4 夏帽子

「お母さん怒るかな~」

 彩子んに置きっぱなしの荷物を取りに向かうため、一緒に歩いていると気にしている彩子が言うのである。

「花火、最後まで見ちゃったもんね」

 私は、彩子の顔を覗き込みながら言葉を続けた。

「しかも、人多すぎて中々電車乗れないし」

と。

「何がおかしいのよ?」

 覗き込んだ私の顔は、ニヤけていたらしい。彩子は口を尖らした。

「だって、チークが光ってるんだもん」

「はいはい。あなたご自慢のリップはソースに負けてるけどね」

 あれ? 潤ってない?


「一人で大丈夫?」

「はい」

「気をつけて帰ってね」

 彩子の家に着くと、浴衣はそのまま荷物だけを取らせてもらって帰ることにした。

 彩子ママ、にこやかだったな。あれなら彩子、怒られそうにないかな。

 そう思いながら自宅に向かう私の中で囁きが聞こえた。

『どうでしょう……』

「え?」

『彩子パパが怒るかも知れませんぞ』

「あ、そういえば、お父さんもう帰ってるかな。やば、書置きしてこなかった」

『おっと。それはいけませんね。今頃誘拐事件と騒がれているかも』

「いやそれはないだろうけど、帰ってくるのが遅いって怒られるかな。リアライズ、ちょっと連絡しておいてよ」

『は?』

「は?」

『何故わたくしが』

「だってお父さんに創られたんでしょ? 連絡方法ぐらいあるんじゃ」

『とくには。セルフサービスでお願いします』

「じゃあ、スマホで連絡するからいいけどさ」

 家までは、もう15分ぐらいで着く距離だった。でも、ちゃんと連絡したよという既成事実はあった方がいい。

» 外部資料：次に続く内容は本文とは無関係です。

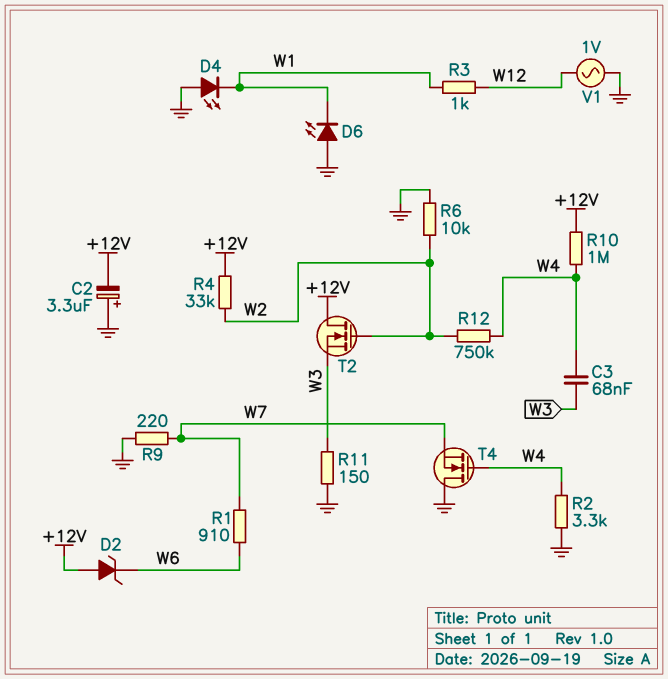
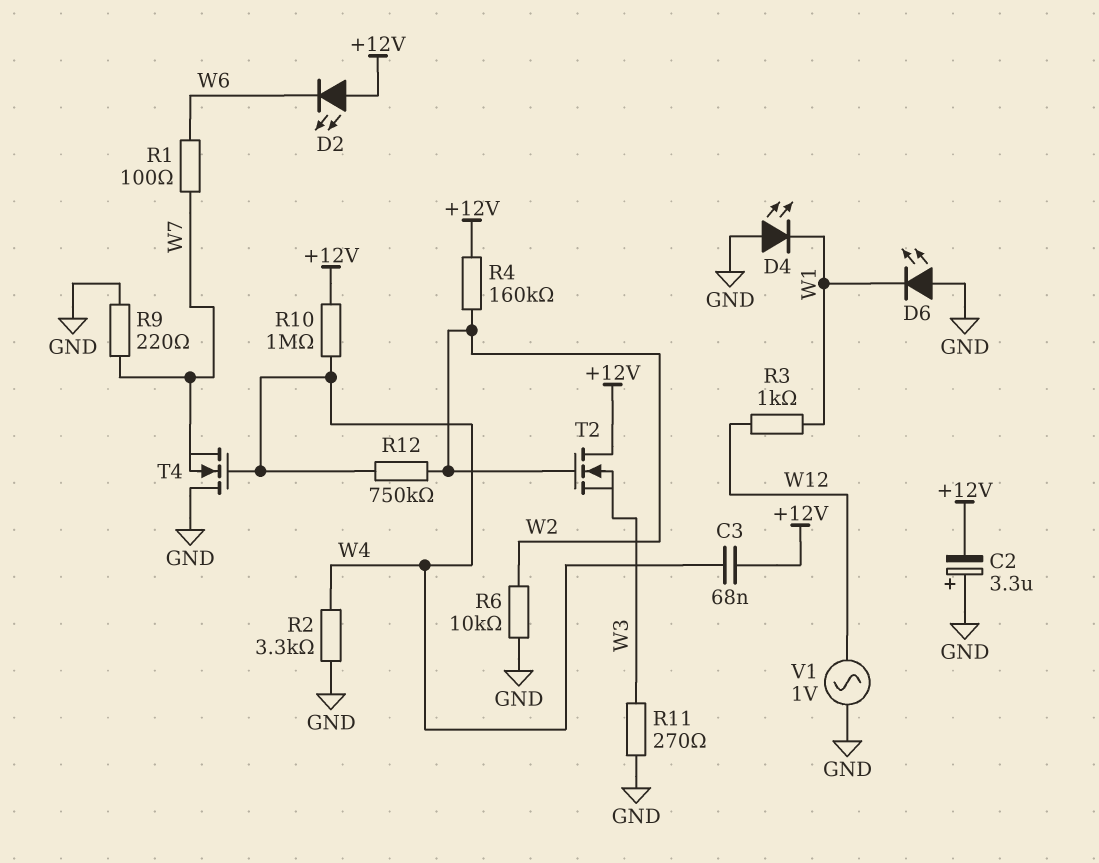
C3: 68nF (W3, W4) -> 68nF (+12V, W4)
D2: zener (A +12V, K W6) -> LED (A +12V, K W6)
R1: 910 (W6, W7) -> 100 (W6, W7)
R4: 33k (+12V, W2) -> 160k (+12V, W2)
R11: 150 (GND, W3) -> 270 (GND, W3)

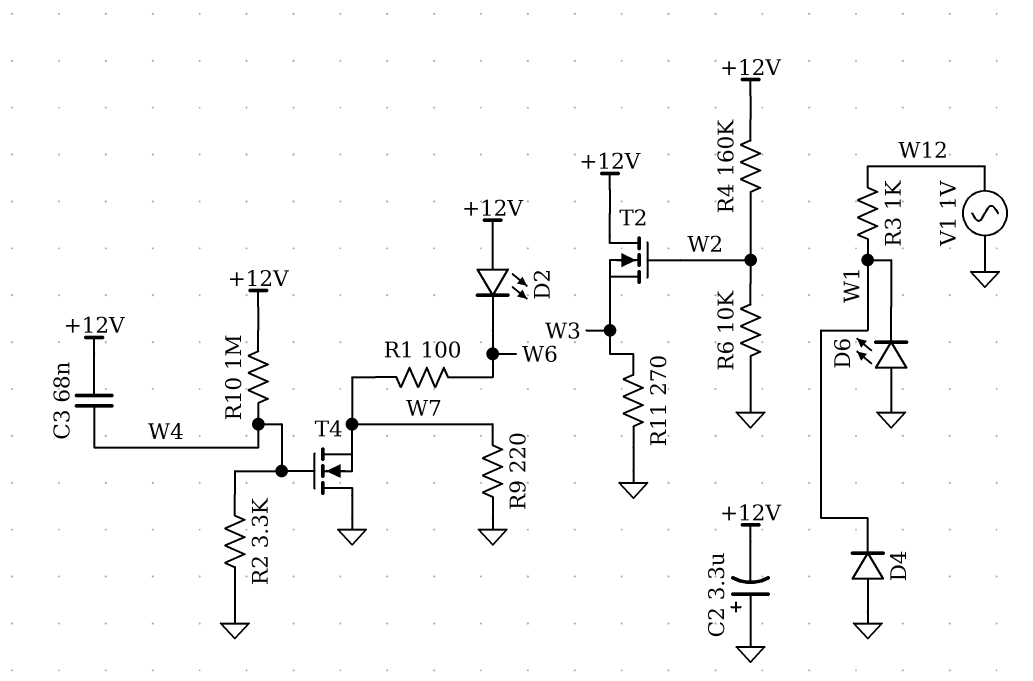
D4: LED (A GND, K W1) -> diode (A GND, K W1)
R12: 750k (W2, W4) -> none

「お父さん? 今日友達と祭り行っててさ、もう帰るから。

 うん、うん。

 ご飯は家で食べる。

 あ、あとAIには連絡手段付けておいた方がいいよ。

 ほいじゃあ」


「ただいま」

「時子、早かったな」

 リビングに入ると、テーブルには駅弁が並んでいた。

「お、浴衣着て行ったのか」

「うん。お姉ちゃんの借りたの。それより、私その牛肉御膳ってやつ食べるから置いといてよ」

 部屋に一度行き浴衣を脱いでからリビングに戻ると、お父さんはインスタント味噌汁の袋を持って立っていた。

「味噌汁一個しか残ってないけど、時子飲むか?」

「う~ん。いらない。お父さんにあげるわ」

「そうか」

「お祭りで少し食べたからこれで十分だし」

 お父さんはお味噌汁を入れると、私の前に座って小籠包入り中華弁当を食べ始めた。

「ねえお父さん。もう帰って来たからAIはOFF?」

「うん? そういえばさっきも電話で言っていたけど、AIって何の話だ」

「え? お父さんじゃないの?」

「だから何が」

「作ったの?」

「PCのこと? なんにも触ってないけど」

「そ、そう。だったらいいんだけど」

 あれ、どうしよう。今までのって、幻聴?

「お風呂入ってくる」

 食べ終わると、お父さんにそう言い捨てて慌ただしくお風呂に入った。


 シャンプー、リンス、トリートメント……保湿成分入り脱毛クリーム!

「いけね」

 湯船に浸かってボーっとしていると、前からいたかのように並んでいる脱毛クリームが目に入る。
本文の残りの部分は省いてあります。